No Brasil que santifica meninas estupradas, não nos sentimos seguras nem mesmo em um elevador monitorado por câmeras. O caso mais recente veio a público nesta semana, quando uma mulher denunciou o empresário Emanoel Gurgel por importunação sexual. Segundo ela, Gurgel teria apalpado seus seios no elevador de um prédio residencial em Fortaleza. Ele nega e diz que a abordou para alertá-la sobre os riscos do tabagismo.
A situação é bizarra, mas infelizmente não é raro de acontecer com as mulheres, dentro e fora dos elevadores. Quem não lembra quando um homem apalpou as nádegas de uma nutricionista em um elevador na capital cearense, no último mês de março? Nas imagens da câmera de segurança, uma vítima aparentemente chocada. O homem simplesmente se apressa na fuga, quando ela enfim consegue reagir. Depois disso, outras denúncias contra este mesmo homem.
Acontece nos elevadores, nos ônibus, no cinema, no trabalho, em todo lugar. Homens tocam partes íntimas de mulheres sem permissão, como se fossem autorizados a fazê-lo pelo patriarcado. E são?
É preciso multiplicar as feministas e educar muito meninos e meninas para mover estruturas e mudar essa realidade. Não aceitamos a barbárie do estupro e tampouco estamos dispostas a calar diante da importunação sexual. Queremos andar na rua sem olhar abruptamente para os lados, buscando luz e mudando de calçada a cada movimento suspeito.
Queremos decidir sobre nossos corpos e parar de sentir que temos um alvo na testa pela simples condição de ser mulher. Dentro e fora das igrejas, muitas de nós já não aceitam as narrativas simplistas de crianças estupradas e assassinadas, cultuadas popularmente como santas. Suas histórias, na verdade, podem ser força motriz para transformar realidades.
O caso mais emblemático é o de Benigna, que a igreja conta ter dado a vida e virado mártir para proteger sua honra e manter-se casta.

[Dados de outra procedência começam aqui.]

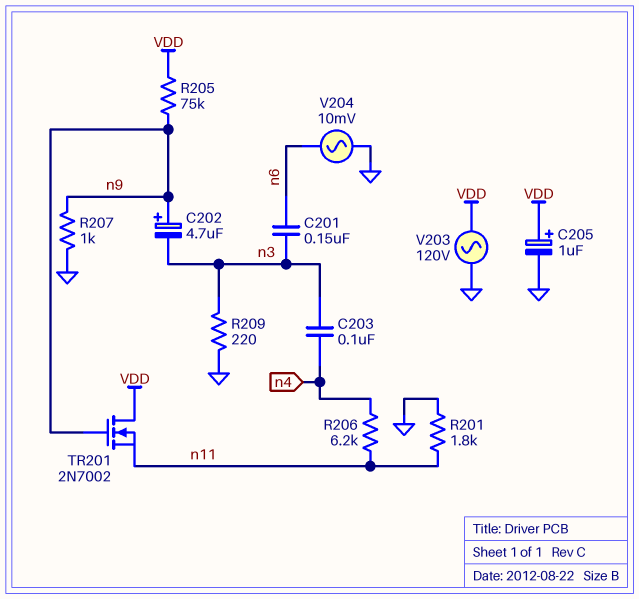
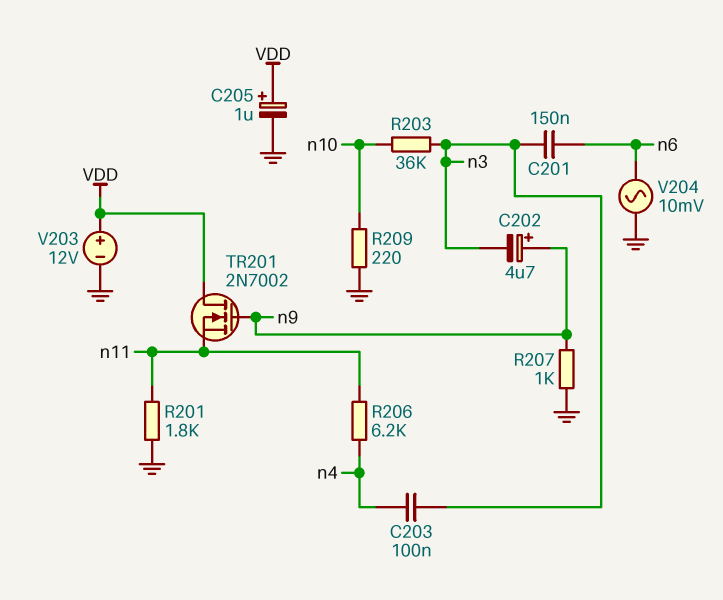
R203: none -> 36k (n3, n10)
R205: 75k (VDD, n9) -> none
R209: 220 (GND, n3) -> 220 (GND, n10)
V203: AC 120V (GND, VDD) -> 12V (plus VDD, minus GND)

Uma vítima de estupro, perseguida por um conhecido da escola e assassinada cruelmente virou símbolo da castidade. Mas Benigna não teve escolha nem decidiu morrer.

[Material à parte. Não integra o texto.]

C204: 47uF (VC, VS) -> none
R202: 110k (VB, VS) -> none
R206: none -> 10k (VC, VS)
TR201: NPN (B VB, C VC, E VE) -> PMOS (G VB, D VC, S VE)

Como ela, há muitas outras dando nomes de capelas e rituais pelo país - e também no interior do Ceará. De Maria de Bil à Mártir Francisca, são meninas estupradas cultuadas como santas desde o século passado porque há homens que, protegidos pelo patriarcado, se acham inatingíveis.

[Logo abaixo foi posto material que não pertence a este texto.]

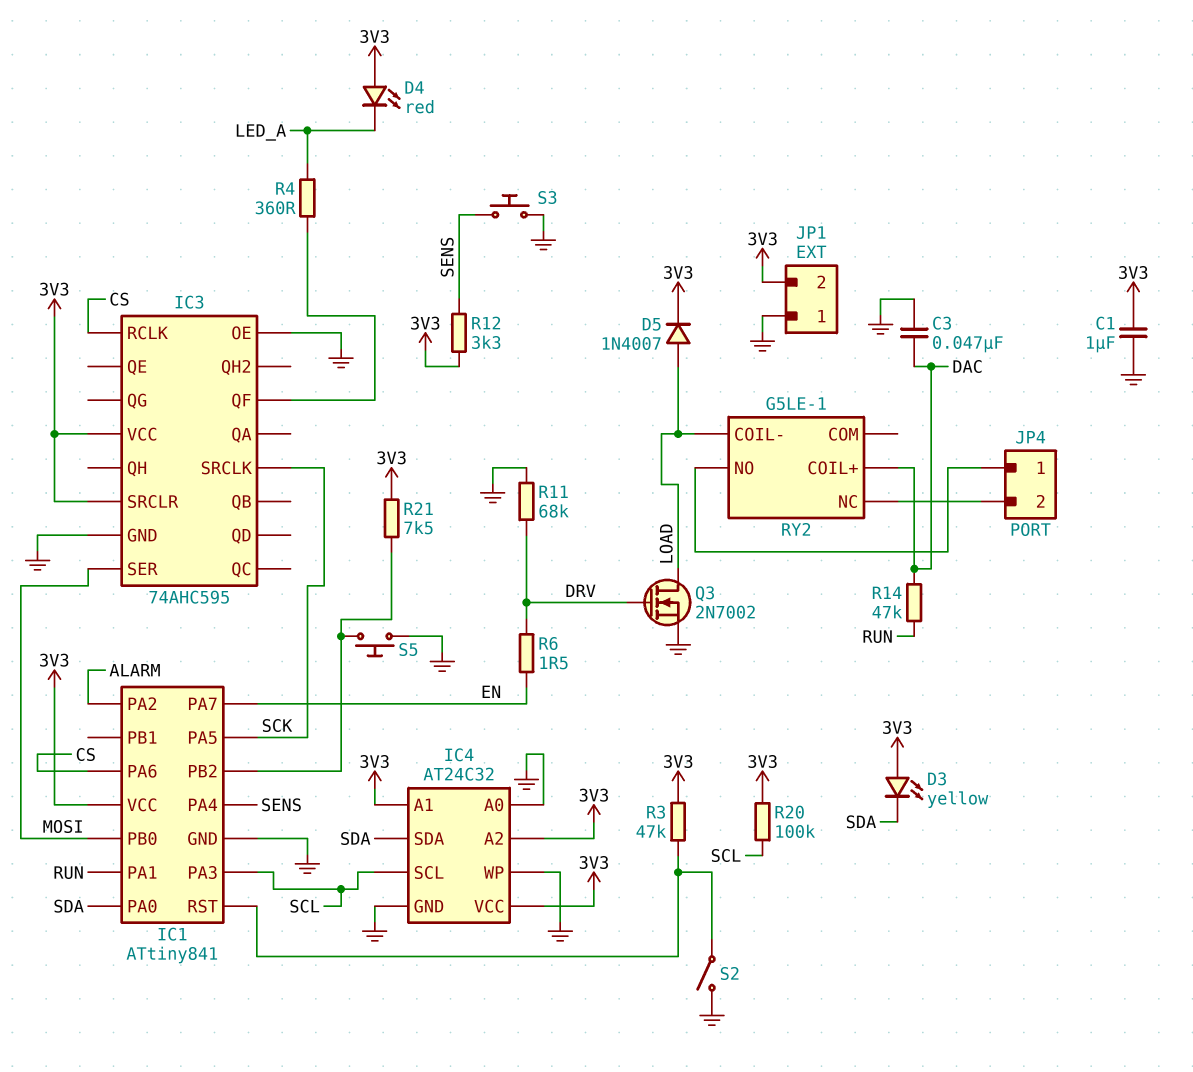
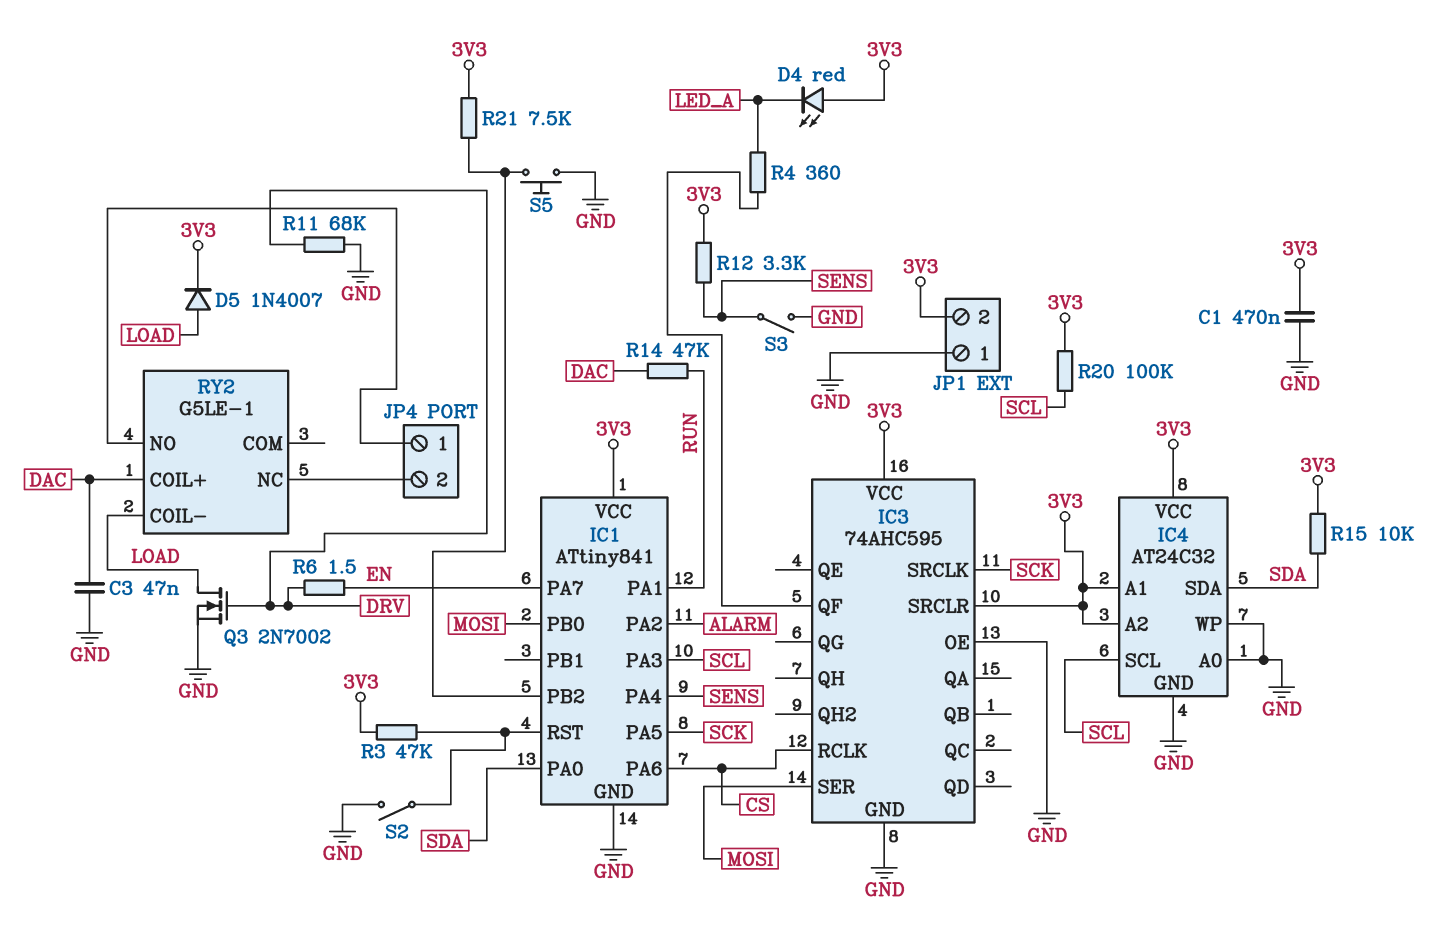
C1: 1uF (3V3, GND) -> 470nF (3V3, GND)
D3: LED yellow (A 3V3, K SDA) -> none
R15: none -> 10k (3V3, SDA)
S3: button (GND, SENS) -> switch (GND, SENS)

Todos os dias, temos que agir e mostrar que não são. A luta das mulheres ainda é muito básica: pelo direito de existir. Pouco a pouco, temos avançado. Multiplicar as narrativas e denunciar é um grito, mas só pela educação profunda vamos encontrar caminhos mais prósperos. Um dia, no país que santifica meninas estupradas e assassinadas, vamos nos sentir seguras para viver? Trocamos o culto pela proteção. Obrigada.
*Esse texto reflete, exclusivamente, a opinião do autor.